On the occasion of receiving the Russian translation of my book.

Last week, my UK publisher, Thames & Hudson, sent me two copies of the Russian translation of my book ‘Seven Keys to Modern Art’, which is published by Ad Marginem. I reflect on my mixed feelings about seeing my book in Russian.

Last week, my UK publisher, Thames & Hudson, sent me two copies of the Russian translation of my book ‘Seven Keys to Modern Art’, which is published by Ad Marginem. In Russian, the title is:  

Семь ключей к современному искусству.

My name is:

Саймон Морли.

What a beautiful looking language! I felt proud when I looked at the book. But also very sad. Since the Ukraine-Russia war began in late February many commentators have lamented the fact that the land of Tolstoy, Tchaikovsky, Kandinsky and Tarkovsky is now behaving like what these same commentators call ‘barbarians.’ How did it happen?

I have asked my Korean friends and students if they think Russia is part of Europe, and most of them say it is not. It certainly doesn’t seem to belong in the “West’. As Putin himself declares, it is  the ‘West’ that is making war on Russia. By “West’ he means mostly the United States. But the animosity may go much deeper. After all, Russia has a significantly different history to western Europe because it straddles so much of the Eurasian continent. Not many people realize that Russia shares a border with North Korea! In fact, it’s thanks to Russia – or the Soviet Union, as it then was - that North Korea continued to exist, at least up to the early 1990s, at which point China stepped into the role of primary supporter of the sick and deranged child of Marxist-Leninism. But that’s another story.

In 1917, Russia chose a dramatically different kind of modernity to the rest of Europe. Marxism as a political philosophy was born in Germany and elaborated in England as a theory to explain the development of the new capitalist industrialized societies, but a predominantly agrarian nation became the first nation to call itself ‘communist.’ Strange. Very quickly the Bolsheviks adopted an authoritarian system of governance which claimed to be ‘socialist’ or ‘communist’ but  obviously was not, which caused great confusion for left-leaning intellectuals and Communist Party members globally. But perhaps the actual story of what happened is now becoming more clear.

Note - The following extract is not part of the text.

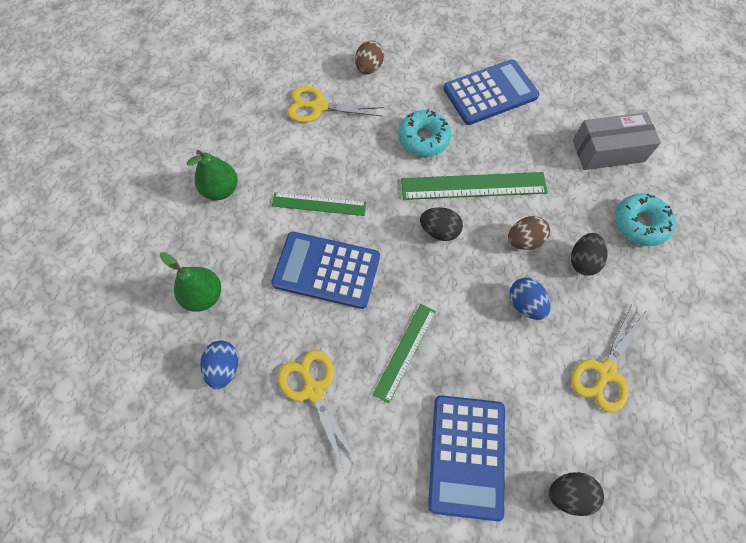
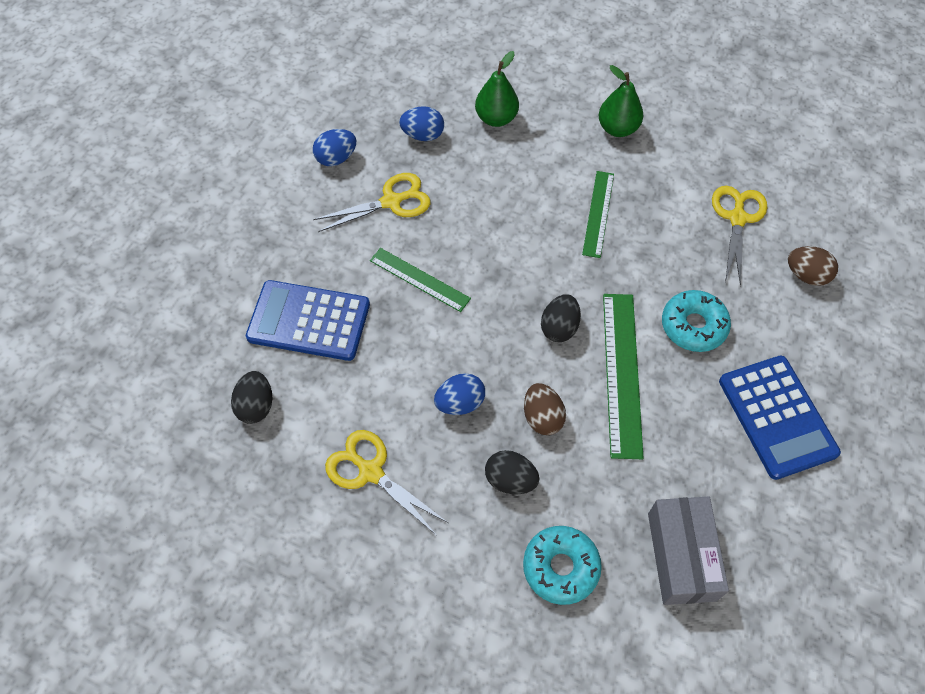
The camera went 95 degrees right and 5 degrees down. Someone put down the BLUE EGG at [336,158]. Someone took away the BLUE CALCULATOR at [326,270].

The ideology of communism was important not because of its intrinsic ‘scientific’ validity in predicting the inevitable evolution of capitalism toward the ‘classless society’, but because it served as a way of making a rapid and violent redistribution of power, glossed as a ‘revolution’, seem inevitable and benign. But actually, what happened in Russia (as later in North Korea, China, Vietnam, Cambodia, Cuba, etc.) was a massively accelerated transformation that was sufficiently anarchic that power could be quickly transferred to those most ruthlessly wanting it. Marxist ideology, defined succinctly as “the imaginary resolution of a real contradiction” by the art historian Paul Wood,  served as useful window-dressing. But the reality was always the kind of redistribution of power that a democratic system cannot permit, and indeed, is explicitly designed to render as difficult as possible. The Russia of today is the result not so much of the practice of communism as of the rejection of the democracy that step by step (and very  imperfectly) the “West’ adopted over the period of two centuries. 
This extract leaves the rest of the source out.